Mehdi Alilou, a research assistant professor in the Department of Biomedical Engineering and the Center for Computational Imaging and Personalized Diagnostics (CCIPD), was awarded a two-year, $383,000 early career lung cancer grant from the Department of Defense Congressionally Directed Medical Research Programs (DOD CDMRP) Lung Cancer program. The funding will support his project, “Quantitative Vessel Tortuosity as Biomarker for Predicting and Monitoring Response to Immunotherapy for Non-Small Cell Lung Cancer from Routine CT Scans.”
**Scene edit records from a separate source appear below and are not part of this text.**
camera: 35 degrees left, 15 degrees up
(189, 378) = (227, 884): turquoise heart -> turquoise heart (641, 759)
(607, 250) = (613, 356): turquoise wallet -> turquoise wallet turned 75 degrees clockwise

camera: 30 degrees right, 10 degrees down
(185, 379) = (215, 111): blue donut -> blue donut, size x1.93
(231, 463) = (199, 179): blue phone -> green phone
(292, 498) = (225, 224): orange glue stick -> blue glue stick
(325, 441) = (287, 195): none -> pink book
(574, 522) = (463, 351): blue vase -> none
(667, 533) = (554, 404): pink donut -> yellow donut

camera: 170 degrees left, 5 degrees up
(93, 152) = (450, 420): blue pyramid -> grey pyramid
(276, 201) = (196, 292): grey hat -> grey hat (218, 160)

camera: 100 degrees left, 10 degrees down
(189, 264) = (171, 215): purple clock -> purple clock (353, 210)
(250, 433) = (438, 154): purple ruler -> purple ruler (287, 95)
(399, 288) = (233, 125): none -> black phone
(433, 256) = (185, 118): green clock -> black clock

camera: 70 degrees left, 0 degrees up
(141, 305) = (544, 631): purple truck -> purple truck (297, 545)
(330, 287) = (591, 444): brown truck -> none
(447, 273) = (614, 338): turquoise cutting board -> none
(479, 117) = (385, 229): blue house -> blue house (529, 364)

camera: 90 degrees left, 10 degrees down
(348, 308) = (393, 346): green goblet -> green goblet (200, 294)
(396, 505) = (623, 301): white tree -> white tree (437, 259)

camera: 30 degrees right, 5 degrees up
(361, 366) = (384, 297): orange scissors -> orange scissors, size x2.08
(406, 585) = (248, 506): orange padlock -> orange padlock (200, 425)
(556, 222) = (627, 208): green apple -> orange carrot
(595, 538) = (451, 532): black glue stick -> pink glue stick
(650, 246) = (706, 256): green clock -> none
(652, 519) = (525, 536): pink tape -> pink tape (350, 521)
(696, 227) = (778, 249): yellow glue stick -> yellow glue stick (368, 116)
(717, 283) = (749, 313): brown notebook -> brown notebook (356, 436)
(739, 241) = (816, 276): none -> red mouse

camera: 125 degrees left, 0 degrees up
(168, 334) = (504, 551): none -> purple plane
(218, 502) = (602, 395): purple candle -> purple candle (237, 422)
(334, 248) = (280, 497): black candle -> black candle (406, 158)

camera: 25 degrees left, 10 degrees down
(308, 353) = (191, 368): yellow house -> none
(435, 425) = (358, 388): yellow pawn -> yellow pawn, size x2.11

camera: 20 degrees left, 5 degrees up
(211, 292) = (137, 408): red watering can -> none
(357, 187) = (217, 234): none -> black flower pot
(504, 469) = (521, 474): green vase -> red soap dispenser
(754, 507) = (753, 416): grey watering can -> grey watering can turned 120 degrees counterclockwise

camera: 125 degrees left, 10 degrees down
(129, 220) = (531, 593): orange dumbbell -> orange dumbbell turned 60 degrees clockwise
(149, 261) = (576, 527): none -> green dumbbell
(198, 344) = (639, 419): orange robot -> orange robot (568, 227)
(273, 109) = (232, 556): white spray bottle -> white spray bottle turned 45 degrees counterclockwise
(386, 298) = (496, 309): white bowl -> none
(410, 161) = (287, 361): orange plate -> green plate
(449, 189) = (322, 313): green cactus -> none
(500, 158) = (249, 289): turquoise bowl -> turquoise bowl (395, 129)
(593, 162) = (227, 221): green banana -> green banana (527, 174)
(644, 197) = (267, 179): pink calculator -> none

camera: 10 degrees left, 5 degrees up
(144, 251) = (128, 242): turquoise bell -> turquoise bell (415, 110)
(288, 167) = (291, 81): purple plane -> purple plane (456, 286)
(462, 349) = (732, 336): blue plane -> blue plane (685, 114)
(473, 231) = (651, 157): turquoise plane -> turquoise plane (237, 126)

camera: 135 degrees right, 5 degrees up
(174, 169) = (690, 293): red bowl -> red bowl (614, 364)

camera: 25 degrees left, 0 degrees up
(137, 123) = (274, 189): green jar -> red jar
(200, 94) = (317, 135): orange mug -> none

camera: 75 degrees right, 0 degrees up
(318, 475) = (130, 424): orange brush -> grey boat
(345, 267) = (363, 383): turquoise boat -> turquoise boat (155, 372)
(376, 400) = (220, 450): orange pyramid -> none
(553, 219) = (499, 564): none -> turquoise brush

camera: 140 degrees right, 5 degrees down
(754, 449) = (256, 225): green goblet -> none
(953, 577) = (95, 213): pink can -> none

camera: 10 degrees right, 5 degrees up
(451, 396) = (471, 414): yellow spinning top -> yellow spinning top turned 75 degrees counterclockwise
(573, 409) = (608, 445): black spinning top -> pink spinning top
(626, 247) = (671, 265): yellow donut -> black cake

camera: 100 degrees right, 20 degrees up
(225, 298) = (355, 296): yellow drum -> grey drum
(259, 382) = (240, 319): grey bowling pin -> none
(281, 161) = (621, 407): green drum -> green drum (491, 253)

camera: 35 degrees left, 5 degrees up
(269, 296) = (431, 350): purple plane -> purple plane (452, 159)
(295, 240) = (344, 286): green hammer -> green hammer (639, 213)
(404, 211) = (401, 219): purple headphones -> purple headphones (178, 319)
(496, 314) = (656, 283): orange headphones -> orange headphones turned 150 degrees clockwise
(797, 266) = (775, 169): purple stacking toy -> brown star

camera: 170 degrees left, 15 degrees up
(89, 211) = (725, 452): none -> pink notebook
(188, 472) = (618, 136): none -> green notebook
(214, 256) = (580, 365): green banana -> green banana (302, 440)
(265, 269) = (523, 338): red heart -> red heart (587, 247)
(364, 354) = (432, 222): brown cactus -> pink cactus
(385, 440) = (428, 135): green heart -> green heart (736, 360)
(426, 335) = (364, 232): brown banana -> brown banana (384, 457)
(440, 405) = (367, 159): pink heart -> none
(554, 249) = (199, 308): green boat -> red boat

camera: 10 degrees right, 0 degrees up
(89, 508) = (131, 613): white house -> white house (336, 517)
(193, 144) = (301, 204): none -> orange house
As part of his research, Alilou, in collaboration with clinicians at Cleveland Clinic and University Hospitals, will develop new radiomic and artificial Intelligence tools for predicting which lung cancer patients will respond to immunotherapy.
The goal is to further develop and validate the use of quantitative vessel tortuosity (QVT)—CT-scan based measurements of tumor vasculature—as a predictive biomarker of immunotherapy response. He also will try to validate the use of QVT as a potential imaging biomarker for monitoring and identifying early response to immunotherapy using routine CT scans. These measurements, along with clinical data from the test group of subjects, will be used to train machine learning models to automatically learn the changing vessel patterns in two groups—responders and non-responders—to immunotherapy. The AI models will then be used as a predictive biomarker of immunotherapy response, for upward selection of non-small cell lung cancer patients who will most likely benefit from immunotherapy.
Alilou anticipates that at least 40% of patients who are living with stage 3 and 4 non-small cell lung cancer and undergoing immunotherapy would benefit from this research.
Alilou will be jointly mentored by Anant Madabhushi, director of the CCIPD, and Vamsi Velcheti, director of thoracic medical oncology at New York University Langone’s Perlmutter Cancer Center.